Seeing him, she turned away, leaving the door open.

He entered, shutting the door behind him. Inside, the room stood nearly empty but for a thick training pillar at its centre, the hard blackwood beaten, scuffed and dented. The only hint that anyone lived here was bedding kicked up against one wall. Surly had returned to the tall training piece and was practising knife-hand strikes.

‘I’ve been promoted to steersman,’ he said.

‘Good. We can use the money.’

He leaned back against a wall. ‘I’ll say. No one’s downstairs.’

She glanced at him, her eyes gauging. Years of working together allowed her to ask directly: ‘What is it?’

‘Urko wants to know why we haven’t torn Geffen’s house down around him. I take it that’s because you’re trying for something a little more subtle.’

She switched to alternating right and left kicks at head height. Her bare feet snapped up with blurring speed, yet such was her control that each touched with the lightest of taps. ‘We don’t want Mock’s attention,’ she explained. ‘We don’t want these damned Malazans uniting against us. And … I’m waiting for a ship.’

He nodded to himself. ‘Met one of these would-be bosses.
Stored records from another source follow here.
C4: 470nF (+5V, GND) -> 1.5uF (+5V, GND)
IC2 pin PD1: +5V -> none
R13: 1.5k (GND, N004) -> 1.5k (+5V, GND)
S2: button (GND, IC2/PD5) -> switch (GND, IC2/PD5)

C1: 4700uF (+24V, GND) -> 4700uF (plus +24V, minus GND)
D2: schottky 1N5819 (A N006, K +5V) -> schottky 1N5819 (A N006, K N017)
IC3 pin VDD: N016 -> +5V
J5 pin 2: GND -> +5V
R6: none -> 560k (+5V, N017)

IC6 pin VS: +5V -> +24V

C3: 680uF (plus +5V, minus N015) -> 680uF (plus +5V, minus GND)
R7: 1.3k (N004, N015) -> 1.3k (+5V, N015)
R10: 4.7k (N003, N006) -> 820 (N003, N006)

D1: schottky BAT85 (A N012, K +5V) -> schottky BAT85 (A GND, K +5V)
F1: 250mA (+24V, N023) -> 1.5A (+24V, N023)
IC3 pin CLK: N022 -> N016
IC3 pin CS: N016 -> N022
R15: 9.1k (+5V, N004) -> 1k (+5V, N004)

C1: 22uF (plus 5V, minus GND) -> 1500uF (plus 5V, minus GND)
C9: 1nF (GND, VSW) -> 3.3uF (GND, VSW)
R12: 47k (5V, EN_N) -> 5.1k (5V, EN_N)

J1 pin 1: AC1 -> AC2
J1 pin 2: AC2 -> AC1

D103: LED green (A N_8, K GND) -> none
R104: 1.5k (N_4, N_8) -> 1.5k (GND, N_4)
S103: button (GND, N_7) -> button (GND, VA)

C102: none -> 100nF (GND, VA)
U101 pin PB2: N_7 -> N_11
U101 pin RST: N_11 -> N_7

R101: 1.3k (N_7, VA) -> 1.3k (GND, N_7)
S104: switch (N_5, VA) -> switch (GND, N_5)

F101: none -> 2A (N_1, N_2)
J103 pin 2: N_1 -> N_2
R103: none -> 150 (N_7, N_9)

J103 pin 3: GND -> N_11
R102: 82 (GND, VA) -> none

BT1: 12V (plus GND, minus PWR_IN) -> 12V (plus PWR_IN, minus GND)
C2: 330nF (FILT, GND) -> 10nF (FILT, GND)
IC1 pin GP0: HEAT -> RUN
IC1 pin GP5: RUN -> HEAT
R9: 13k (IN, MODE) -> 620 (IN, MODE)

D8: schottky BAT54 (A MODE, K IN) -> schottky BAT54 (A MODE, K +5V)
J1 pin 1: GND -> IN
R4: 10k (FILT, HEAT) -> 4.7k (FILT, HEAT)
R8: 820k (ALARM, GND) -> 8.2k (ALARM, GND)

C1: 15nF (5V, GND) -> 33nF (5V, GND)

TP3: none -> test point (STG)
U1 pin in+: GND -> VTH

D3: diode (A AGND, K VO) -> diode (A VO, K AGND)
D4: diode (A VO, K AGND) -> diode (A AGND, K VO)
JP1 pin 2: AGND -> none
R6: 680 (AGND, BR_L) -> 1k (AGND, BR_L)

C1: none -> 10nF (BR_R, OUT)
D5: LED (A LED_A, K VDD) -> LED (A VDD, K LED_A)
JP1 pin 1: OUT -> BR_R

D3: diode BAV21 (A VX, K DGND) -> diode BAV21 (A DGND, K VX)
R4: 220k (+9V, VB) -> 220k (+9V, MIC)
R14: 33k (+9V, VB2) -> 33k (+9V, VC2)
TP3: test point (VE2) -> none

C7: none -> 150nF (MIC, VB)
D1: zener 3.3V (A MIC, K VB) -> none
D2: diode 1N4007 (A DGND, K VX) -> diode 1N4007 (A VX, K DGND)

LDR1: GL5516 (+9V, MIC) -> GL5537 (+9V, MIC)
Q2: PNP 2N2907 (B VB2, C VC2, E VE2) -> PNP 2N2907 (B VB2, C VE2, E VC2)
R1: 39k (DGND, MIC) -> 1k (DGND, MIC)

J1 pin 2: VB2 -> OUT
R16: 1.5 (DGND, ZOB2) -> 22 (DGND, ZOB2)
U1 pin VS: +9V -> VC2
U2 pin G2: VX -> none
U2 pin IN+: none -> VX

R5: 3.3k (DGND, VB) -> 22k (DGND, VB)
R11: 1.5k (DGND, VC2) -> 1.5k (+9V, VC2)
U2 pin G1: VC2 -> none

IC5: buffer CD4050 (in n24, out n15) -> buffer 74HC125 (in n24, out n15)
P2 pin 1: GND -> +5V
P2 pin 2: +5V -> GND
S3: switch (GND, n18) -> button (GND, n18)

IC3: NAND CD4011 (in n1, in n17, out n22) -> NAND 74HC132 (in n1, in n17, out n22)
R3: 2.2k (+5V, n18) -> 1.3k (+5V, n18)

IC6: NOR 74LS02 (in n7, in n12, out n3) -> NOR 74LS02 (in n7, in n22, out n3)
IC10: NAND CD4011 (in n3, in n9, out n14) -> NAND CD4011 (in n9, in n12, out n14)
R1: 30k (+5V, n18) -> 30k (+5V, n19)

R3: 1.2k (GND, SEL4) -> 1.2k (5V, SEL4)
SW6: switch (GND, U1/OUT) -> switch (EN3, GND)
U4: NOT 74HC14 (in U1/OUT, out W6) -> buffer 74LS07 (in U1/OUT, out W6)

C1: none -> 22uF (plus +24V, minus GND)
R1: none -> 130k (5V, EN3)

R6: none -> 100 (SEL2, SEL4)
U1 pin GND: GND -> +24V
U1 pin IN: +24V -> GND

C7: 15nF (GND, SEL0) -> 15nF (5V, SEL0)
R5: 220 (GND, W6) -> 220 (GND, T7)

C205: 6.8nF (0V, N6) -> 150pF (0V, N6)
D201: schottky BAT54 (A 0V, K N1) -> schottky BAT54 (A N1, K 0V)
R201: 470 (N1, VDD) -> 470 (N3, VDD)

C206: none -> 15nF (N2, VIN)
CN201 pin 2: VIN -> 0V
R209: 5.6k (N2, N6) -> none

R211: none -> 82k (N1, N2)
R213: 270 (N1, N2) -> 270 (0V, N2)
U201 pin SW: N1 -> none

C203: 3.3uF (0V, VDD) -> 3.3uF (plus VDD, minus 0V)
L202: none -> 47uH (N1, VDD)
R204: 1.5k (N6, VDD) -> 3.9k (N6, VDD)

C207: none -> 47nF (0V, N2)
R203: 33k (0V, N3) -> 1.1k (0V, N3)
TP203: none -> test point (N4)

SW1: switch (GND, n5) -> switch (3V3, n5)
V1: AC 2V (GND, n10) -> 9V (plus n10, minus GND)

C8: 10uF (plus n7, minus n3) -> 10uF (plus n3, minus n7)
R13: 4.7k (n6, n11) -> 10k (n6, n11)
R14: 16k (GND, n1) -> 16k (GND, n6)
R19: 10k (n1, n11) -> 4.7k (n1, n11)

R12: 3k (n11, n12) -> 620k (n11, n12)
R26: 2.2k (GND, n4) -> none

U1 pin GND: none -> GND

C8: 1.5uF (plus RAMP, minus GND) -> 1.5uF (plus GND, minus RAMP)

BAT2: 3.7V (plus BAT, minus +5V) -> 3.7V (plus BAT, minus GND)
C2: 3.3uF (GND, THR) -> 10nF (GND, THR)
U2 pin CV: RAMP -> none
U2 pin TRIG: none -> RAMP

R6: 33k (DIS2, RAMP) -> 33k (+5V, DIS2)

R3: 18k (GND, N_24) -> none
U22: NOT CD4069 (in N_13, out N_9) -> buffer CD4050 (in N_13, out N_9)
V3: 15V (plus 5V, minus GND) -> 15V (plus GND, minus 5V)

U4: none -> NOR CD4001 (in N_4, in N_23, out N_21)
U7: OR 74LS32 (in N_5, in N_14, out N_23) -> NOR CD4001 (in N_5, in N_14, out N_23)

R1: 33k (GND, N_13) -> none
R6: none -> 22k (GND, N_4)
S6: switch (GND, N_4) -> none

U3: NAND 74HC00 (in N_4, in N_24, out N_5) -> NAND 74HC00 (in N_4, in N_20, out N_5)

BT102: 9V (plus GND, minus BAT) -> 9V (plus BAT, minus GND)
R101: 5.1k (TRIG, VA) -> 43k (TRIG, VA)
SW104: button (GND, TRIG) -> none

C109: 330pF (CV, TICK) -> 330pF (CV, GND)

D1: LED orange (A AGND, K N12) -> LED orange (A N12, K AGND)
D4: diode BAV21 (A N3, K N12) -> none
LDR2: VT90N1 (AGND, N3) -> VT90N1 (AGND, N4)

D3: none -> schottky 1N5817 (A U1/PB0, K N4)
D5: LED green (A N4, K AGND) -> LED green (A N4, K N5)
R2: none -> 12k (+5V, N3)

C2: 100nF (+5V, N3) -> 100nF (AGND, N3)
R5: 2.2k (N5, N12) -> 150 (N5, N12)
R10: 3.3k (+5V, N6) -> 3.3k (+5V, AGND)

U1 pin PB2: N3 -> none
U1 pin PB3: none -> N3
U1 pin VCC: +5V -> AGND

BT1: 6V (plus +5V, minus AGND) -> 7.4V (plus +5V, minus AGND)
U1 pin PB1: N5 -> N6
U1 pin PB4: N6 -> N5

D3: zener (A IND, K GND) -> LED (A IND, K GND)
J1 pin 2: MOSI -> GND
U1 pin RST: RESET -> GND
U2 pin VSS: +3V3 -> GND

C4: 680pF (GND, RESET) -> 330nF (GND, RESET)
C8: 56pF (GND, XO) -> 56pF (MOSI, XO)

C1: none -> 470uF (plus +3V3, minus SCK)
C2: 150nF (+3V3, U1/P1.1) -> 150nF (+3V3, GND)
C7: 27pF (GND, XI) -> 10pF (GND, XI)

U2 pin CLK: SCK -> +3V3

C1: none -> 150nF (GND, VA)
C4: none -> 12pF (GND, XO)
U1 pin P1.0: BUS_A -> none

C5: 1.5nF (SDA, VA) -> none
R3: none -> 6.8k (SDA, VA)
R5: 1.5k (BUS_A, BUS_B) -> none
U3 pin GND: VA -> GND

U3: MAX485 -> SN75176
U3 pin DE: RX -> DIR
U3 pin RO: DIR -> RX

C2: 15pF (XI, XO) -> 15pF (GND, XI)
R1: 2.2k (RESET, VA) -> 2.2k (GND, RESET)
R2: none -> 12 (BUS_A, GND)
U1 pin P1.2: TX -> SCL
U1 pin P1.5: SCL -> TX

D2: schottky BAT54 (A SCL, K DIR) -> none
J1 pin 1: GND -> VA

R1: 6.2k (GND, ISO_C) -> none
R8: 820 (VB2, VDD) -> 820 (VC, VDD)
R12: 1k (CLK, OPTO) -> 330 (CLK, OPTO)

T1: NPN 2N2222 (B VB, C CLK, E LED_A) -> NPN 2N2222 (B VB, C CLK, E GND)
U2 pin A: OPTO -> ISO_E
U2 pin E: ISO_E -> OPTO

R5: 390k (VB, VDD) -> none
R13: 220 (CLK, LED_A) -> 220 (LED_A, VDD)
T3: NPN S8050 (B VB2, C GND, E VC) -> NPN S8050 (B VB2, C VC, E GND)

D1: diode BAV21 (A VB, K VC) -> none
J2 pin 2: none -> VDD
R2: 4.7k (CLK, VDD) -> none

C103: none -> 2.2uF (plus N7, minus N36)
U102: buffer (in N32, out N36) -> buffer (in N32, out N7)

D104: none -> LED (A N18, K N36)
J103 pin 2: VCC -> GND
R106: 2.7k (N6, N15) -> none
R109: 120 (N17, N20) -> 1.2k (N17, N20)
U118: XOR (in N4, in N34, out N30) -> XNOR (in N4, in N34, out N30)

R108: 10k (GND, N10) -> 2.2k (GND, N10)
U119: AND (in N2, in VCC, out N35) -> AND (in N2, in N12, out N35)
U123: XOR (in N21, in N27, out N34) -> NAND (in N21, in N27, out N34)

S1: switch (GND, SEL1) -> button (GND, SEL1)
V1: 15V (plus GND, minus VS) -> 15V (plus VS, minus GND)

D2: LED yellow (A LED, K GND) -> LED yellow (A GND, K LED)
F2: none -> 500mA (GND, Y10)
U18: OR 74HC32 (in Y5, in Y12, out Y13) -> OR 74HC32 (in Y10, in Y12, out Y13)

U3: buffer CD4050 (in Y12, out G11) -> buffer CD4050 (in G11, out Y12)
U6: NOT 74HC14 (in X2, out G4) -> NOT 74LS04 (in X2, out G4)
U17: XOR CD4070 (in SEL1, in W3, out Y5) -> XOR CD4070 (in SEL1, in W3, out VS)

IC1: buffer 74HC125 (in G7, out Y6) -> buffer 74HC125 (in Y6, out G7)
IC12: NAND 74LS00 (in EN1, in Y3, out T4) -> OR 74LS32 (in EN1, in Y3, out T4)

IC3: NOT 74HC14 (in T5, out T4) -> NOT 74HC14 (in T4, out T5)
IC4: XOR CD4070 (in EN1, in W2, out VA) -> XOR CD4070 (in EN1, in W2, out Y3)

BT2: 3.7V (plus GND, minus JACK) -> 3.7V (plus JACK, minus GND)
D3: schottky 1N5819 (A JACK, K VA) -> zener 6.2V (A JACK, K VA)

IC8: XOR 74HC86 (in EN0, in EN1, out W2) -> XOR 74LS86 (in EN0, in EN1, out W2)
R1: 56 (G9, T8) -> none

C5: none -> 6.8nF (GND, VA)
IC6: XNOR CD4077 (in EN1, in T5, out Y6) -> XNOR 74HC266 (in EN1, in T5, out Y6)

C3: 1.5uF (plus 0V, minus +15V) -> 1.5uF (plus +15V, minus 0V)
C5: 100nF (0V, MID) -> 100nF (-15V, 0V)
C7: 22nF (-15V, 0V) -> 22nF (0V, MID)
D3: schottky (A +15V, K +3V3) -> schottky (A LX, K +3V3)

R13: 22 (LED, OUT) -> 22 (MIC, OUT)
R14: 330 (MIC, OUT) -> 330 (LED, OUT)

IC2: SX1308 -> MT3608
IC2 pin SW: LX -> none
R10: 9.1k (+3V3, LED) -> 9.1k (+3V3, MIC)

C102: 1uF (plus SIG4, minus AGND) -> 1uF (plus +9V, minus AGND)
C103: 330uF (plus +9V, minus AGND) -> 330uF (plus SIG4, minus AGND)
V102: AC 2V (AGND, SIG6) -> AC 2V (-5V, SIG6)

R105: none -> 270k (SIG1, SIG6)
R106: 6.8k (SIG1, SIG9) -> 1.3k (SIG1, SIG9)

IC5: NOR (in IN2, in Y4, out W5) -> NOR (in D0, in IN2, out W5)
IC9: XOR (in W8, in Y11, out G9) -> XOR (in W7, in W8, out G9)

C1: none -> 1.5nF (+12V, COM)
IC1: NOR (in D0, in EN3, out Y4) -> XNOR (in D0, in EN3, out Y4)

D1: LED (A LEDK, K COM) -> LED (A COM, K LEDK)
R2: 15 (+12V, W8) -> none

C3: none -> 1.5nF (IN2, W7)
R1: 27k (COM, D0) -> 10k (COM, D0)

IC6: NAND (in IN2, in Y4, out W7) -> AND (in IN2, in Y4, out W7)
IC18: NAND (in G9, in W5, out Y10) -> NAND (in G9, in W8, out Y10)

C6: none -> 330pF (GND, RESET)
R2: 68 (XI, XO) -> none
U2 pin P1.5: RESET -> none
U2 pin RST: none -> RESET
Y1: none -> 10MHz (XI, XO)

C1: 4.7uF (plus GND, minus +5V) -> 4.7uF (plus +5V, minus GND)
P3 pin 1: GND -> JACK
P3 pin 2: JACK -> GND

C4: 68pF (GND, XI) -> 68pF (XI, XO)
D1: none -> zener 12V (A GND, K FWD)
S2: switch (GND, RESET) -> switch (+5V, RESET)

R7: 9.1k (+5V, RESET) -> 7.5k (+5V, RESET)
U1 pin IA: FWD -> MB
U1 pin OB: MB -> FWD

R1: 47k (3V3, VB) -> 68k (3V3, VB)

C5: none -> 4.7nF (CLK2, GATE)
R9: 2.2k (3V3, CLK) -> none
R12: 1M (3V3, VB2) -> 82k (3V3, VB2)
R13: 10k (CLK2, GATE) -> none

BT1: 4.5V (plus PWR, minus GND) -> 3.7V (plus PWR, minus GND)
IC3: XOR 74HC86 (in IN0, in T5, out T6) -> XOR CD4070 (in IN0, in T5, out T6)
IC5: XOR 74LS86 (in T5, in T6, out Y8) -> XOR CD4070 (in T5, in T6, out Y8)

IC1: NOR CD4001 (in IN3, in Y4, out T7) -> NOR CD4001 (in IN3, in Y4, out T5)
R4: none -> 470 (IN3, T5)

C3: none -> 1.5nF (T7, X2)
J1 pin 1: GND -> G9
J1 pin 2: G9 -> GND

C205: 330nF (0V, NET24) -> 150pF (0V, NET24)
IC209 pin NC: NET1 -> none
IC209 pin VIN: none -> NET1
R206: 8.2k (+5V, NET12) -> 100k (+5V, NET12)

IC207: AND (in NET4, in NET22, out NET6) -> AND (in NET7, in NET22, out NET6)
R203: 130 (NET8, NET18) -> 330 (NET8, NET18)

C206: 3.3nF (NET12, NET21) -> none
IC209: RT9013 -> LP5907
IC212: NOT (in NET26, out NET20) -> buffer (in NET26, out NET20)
Is he why you’re training so hard?’

She cast him a dark look over one shoulder. ‘Get better armed. You’re on babysitting duty.’

He grimaced. ‘Managed the soup, but I’ll eat elsewhere if that’s okay. Wait, babysitting? What do you mean?’

‘Our employer who claims to be a mage has a habit of wandering off. We have to keep an eye on him.’

Cartheron straightened. ‘Is he for real? Or is he just all talk?’

Surly paused in her strikes. He noticed her hands, loose at her sides, all red and bloodied. She tilted her head, considering. ‘You know, I really have no idea. But if he can’t deliver then we fall back to the old plan.’

He nodded. ‘Grab the shop title and buy a ship.’

She sucked the blood from the side of one hand, studied the wound. ‘He has a fortnight. Dismissed.’

Cartheron saluted. ‘Aye, aye.’

*   *   *

He sat with Grinner and Hawl in the common room and caught up with the news. Back with his old friends he found himself once more being called Crust rather than Cartheron, while his brother was just plain Urko. He didn’t know when or why it started, but it was probably simply easier to bellow ‘Crust’ in storms and battle. He learned that they’d gained control of a few warehouses and shop-fronts and that the main work was in protecting these from being raided or burned to the ground.

‘There’s not enough of us,’ he complained to Hawl.

‘Tell us about it,’ she grunted, slumped in her chair.

He needn’t have said anything. Her exhaustion showed in her dark sunken eyes and lank unwashed hair. Her hands, cracked and red-raw, restlessly tapped at the table and he watched them for a time, thinking, Is that nerves? ‘Any local talent to worry about?’ he asked.

That elicited a snort of disgust. ‘No and yes. Geffen has no one – but there are some damned terrifying powers here on the island. They’re not involved, but I can feel them none the less. My back won’t stop itching.’

Grinner reached out and took her hands in one of his, stilling them. Hawl let out a long breath, her shoulders easing.

‘And our mage employer? Is he for real?’

She nodded. ‘Oh yes. He has access to something all right. Just what that is I don’t know. Whatever it is, it’s damned grating. I’ve felt his raised aspect a few times and let me tell you – for a mage it’s like having needles hammered into your skull. It just ain’t right. I even had a nosebleed one time.’

Cartheron picked up a fist of bread and tapped it to the table. Rock hard. He nodded to Hawl. ‘Okay. What about Amaron and Noc? Any word?’

‘Still in the grass,’ Grinner answered in his soft voice – so jarring from someone so scarred and savage-looking. He looked to Hawl. ‘But I don’t think they’re gonna find any support left on the island. I think the powers that be all consider it a done deal.’

Hawl nodded her sour agreement, and Cartheron had to go along with their assessment. Sureth could not hope for any funds or support from that quarter.